Tanked on teppanyaki



All-you-can-eat Teppanyaki IS the future. For those who aren't familiar with fashionable eating fads, Teppanyaki is a style of Japanese cuisine that uses a Teppan, a flat iron griddle to cook food. In Teppanyaki restaurants you sit around the griddle and watch the chef cook for you, which is a spectacle in itself. All-you-can-eat Teppanyaki takes it one step further.

The concept is simple. You pay 150 yuan each (about 15 pounds), they hand you a menu and you can eat and drink whatever you want from it all night. How they make money when a troop of fifteen hungry and very thirsty Westerners turn up on a Saturday night birthday party is beyond me. Which is exactly what we did. The chef must have seen us coming and wanted to run a mile. For the next 4 hours he cooked whatever we desired; steak, lamb chops, kebabs, squid, prawns, sushi, a host of vegetables, noodles and rice. And then there was the drink, endless amounts of sake, beer, wine, and as much coconut juice as I could force down myself.



As my obsession with food has developed, I've become quite sceptical about these all-you-can-eat establishments, believing that the food cannot surely be of a high quality for restauranteurs to justify serving these mammoth portions to people. But I've been to three of these Teppanyaki restaurants since I've arrived in China, and the quality in each has been of a pretty high standard. The sushi at this restaurant was its only downfall, it didn't seem very fresh and was falling apart, but everything else was spot on. The steak wonderfully flavoured and cooked to perfection, the squid not too chewy and nicely seasoned, the prawns juicy and moreish. And I could eat as much of it as I wanted, cooked right in front of my eyes.

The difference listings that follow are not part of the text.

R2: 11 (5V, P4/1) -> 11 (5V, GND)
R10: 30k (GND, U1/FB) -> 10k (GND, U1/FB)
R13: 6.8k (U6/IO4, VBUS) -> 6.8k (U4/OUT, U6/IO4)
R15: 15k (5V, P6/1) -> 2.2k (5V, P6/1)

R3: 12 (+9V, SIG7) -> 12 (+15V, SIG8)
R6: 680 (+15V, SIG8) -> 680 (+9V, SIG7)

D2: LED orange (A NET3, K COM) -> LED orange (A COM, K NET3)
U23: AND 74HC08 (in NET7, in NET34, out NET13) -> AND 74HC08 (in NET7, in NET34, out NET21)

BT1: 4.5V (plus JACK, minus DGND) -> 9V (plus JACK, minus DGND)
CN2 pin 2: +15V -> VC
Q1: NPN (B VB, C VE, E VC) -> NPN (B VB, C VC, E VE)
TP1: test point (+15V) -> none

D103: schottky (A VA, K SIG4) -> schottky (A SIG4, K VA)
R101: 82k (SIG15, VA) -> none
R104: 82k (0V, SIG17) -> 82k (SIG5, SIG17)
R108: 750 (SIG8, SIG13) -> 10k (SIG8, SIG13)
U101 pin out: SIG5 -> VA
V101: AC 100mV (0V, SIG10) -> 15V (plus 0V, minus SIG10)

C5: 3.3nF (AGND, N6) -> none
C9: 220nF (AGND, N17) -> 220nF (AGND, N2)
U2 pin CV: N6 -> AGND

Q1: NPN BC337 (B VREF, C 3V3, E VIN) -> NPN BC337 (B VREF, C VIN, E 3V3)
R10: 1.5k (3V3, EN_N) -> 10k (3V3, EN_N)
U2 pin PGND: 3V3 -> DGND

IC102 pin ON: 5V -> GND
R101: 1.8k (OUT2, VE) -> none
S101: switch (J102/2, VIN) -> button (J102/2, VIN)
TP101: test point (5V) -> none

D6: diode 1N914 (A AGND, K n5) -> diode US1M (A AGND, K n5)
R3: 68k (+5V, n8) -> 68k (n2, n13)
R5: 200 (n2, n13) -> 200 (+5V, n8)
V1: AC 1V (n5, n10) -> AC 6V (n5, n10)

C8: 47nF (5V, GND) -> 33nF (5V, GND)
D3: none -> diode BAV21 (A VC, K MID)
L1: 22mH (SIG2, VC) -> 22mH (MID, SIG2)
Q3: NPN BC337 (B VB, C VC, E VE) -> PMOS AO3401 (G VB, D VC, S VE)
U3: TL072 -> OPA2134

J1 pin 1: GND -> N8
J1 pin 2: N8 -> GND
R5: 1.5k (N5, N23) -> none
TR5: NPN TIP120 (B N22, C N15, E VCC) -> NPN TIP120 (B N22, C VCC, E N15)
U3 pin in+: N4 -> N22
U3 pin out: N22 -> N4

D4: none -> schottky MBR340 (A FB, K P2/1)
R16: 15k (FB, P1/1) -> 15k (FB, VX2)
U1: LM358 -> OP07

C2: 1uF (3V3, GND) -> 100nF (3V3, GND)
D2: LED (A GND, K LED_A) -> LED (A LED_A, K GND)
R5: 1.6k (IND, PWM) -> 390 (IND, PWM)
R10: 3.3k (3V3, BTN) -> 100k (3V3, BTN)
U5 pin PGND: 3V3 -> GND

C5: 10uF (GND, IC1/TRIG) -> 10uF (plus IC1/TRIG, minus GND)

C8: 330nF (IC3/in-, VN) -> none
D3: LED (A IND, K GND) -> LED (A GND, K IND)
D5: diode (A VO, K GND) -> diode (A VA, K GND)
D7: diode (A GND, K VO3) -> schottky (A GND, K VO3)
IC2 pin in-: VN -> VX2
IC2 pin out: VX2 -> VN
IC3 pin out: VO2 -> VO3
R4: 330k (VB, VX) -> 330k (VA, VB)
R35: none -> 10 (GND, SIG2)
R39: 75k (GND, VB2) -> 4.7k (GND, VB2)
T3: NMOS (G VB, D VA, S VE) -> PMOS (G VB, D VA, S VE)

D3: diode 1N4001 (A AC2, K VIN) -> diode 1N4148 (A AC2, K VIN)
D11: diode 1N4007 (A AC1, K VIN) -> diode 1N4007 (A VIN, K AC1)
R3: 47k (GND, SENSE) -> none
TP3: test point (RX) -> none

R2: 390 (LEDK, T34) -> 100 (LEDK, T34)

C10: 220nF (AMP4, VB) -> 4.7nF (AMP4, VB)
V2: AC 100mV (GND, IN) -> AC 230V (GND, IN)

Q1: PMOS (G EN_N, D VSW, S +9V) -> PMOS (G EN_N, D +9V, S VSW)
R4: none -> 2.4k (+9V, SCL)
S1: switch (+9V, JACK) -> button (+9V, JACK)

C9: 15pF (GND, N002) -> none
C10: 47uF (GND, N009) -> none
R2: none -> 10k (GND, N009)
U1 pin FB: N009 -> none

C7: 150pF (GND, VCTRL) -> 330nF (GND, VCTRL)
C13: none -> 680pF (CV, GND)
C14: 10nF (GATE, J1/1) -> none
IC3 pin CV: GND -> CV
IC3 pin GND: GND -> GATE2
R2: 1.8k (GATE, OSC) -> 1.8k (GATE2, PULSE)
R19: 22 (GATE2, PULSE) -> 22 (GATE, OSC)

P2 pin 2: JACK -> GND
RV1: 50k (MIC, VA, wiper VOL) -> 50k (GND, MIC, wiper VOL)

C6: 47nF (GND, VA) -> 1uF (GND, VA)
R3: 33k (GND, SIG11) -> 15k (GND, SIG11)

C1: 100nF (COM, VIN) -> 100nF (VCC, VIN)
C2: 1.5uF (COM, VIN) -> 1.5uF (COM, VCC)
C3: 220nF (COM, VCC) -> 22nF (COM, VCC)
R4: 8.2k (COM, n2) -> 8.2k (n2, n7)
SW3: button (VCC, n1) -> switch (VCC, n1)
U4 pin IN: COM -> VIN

As the night went on, the sake took hold, and all manner of antics replaced the rapid devourment of food. Highlights of the evening included a De Niro 'face off' between Dave and Luke, a arm wrestling competition between birthday boy Tom and one of the chefs, various homoerotic poses for the camera and much swooshing of a light saber.

I await the next Teppanyaki with huge anticipation.